The tone here is mostly comic, but the montage introducing us to the Roman occupation of Alexandria casually sets depictions of mass torture, rape and slaughter (no doubt echoing what Earth later has in store for Pasatorine) alongside goofy upskirt gags, all in a manner that lays out the gravity of the themes underlying the scabrous jokes. Meanwhile, Cleopatra deploys surreal anachronisms and transnational forms to suggest a continuum between disparate eras and cultures. It makes perfect narrative sense that Ionius, using Jiro’s future knowhow, can fashion grenades and a revolver during the Late Republic of Rome, but far less sense that Caesar’s triumphal return to Rome should be accompanied by Toulouse Lautrec’s can-can dancers, Botticelli’s Venus, a winking, topless Mona Lisa, Dalí’s burning giraffe, Bosch’s hellish monsters, Picasso’s abstractions, and various Pop Art figures; or that a self-conscious Antonius should call his diminutive penis a “compact car” compared to Caesar’s which was “a dump truck that required a special licence”; or that an Arab Airlines plane, a plummeting airship and even a floating Apollo command module should all be spotted during the naval Battle of Actium. There are even references to Tezuka’s own past (future) art: Rupa is seen using ‘White Lion’ toothpaste; and when, as Ionius is about to be killed in the Coliseum, Cleopatra calls for a hero to “save that man!”, there is a cutaway to Astroboy himself flying through space. Meanwhile, the murder of Caesar in the Senate is presented as a stylised nōh play, complete with flute-and-drum score and bamboo trees painted on a screen backdrop.

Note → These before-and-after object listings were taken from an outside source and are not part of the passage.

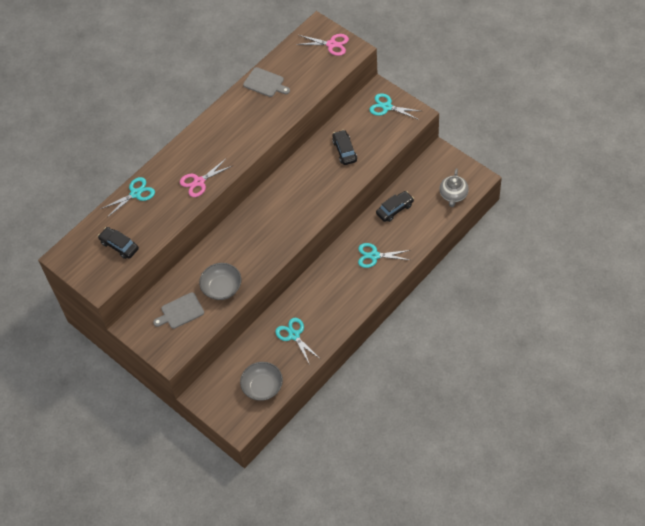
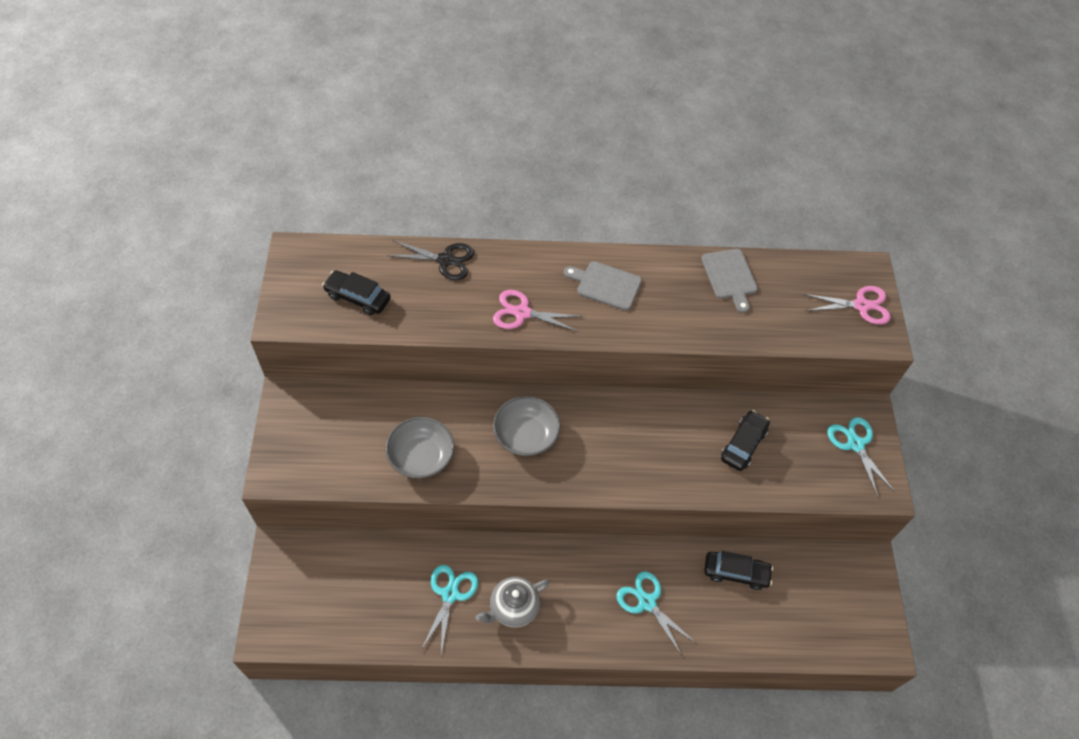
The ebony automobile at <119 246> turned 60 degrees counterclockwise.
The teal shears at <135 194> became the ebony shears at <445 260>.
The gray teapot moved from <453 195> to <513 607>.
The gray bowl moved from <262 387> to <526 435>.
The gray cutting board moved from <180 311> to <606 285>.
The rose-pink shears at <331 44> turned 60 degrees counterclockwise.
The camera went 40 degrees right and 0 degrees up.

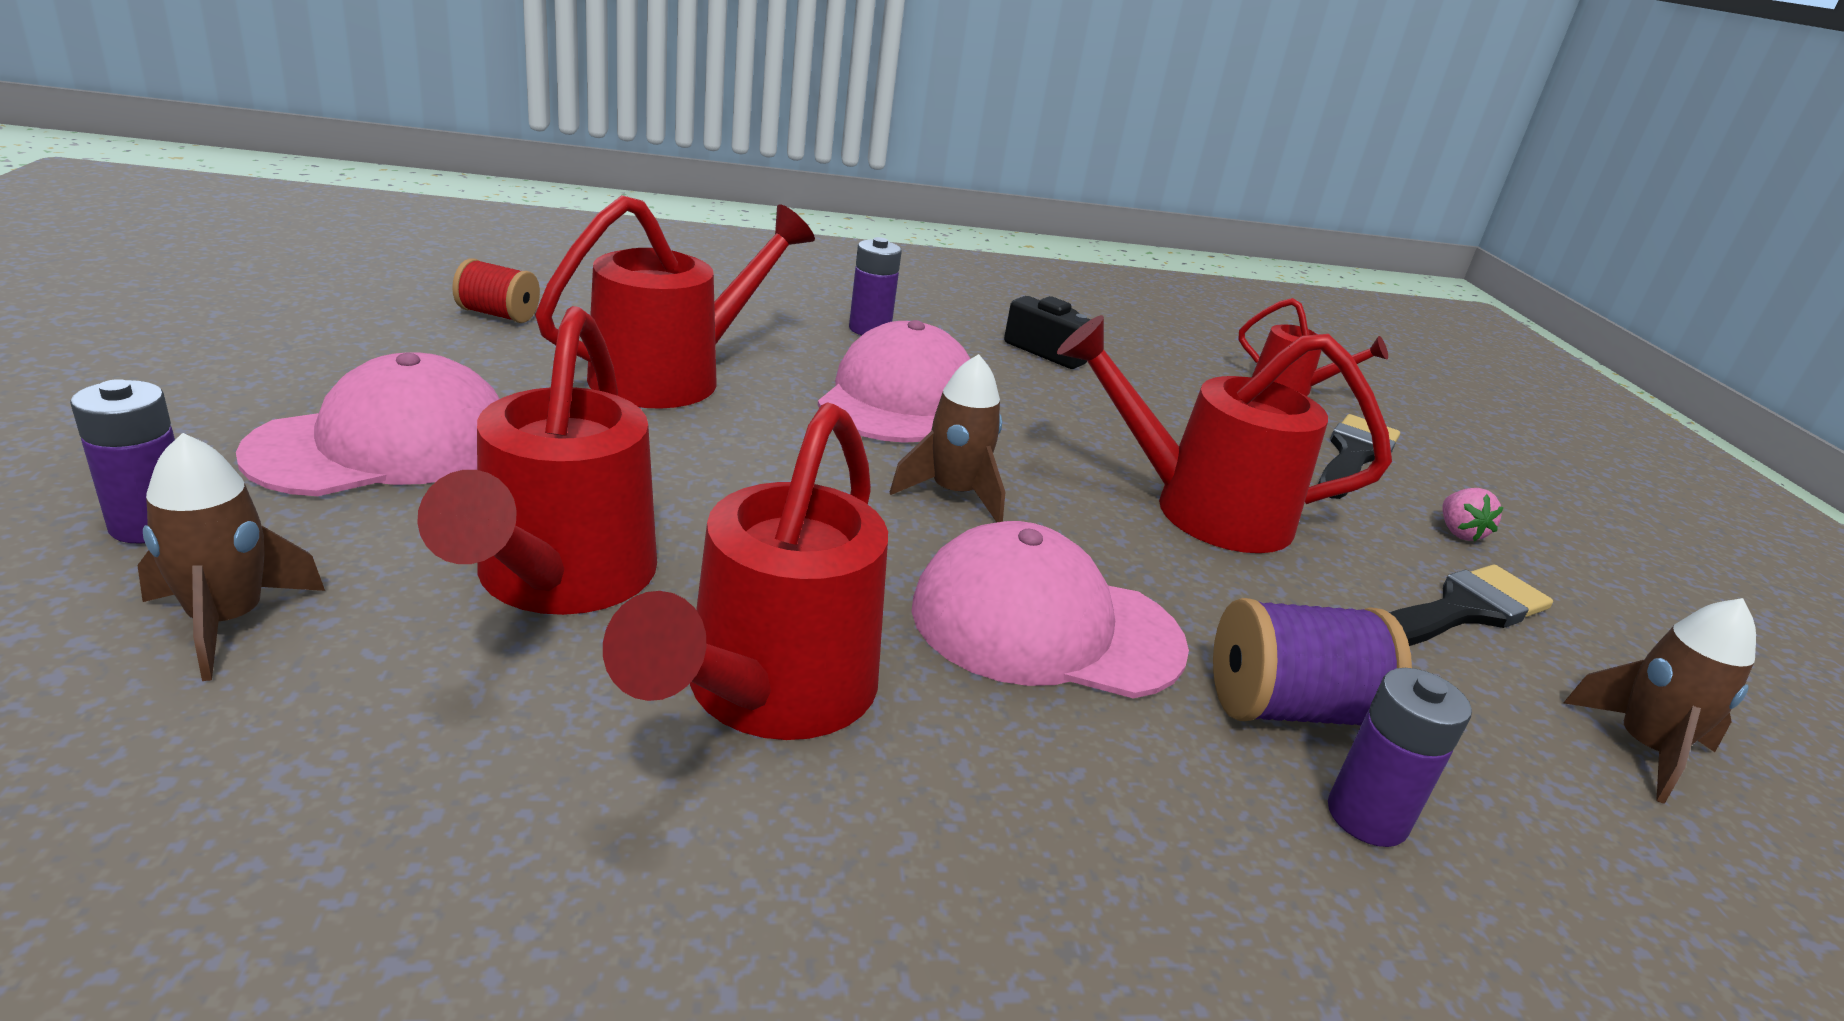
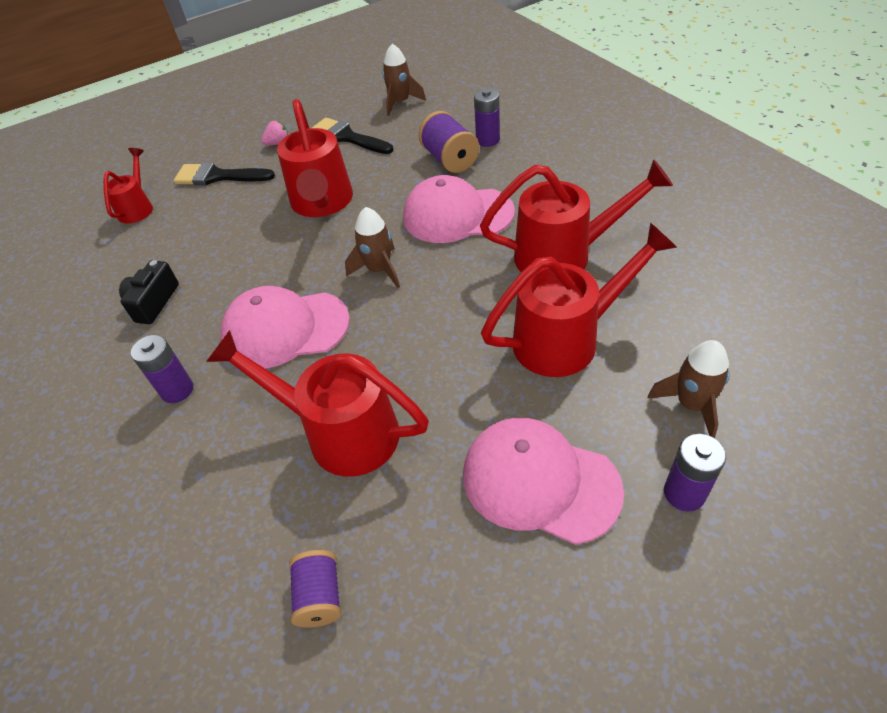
The crimson bobbin at <498 315> became the violet bobbin at <320 596>.
The rose-pink peaked cap at <1045 626> turned 105 degrees clockwise.
The camera went 105 degrees left and 20 degrees up.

The point would appear to be that the drama of love and power played out here in Rome and Egypt – and repeated in the conflict between Earth and Pasatorine – sends its echo across time, space and art in every era of humanity. It is a satirical, and rather unflattering, depiction of our species (here renamed ‘Pithecanthropus Guerrillatus’ in song), collapsing the distance of Ancient Rome into a non-evolutionary, retrofuturist, postmodern timeline that includes and implicates us all. Third Window Films’ new double-set is worth getting for this astonishing UFO alone – but A Thousand And One Nights, both simpler and similar thematically, rounds things off nicely.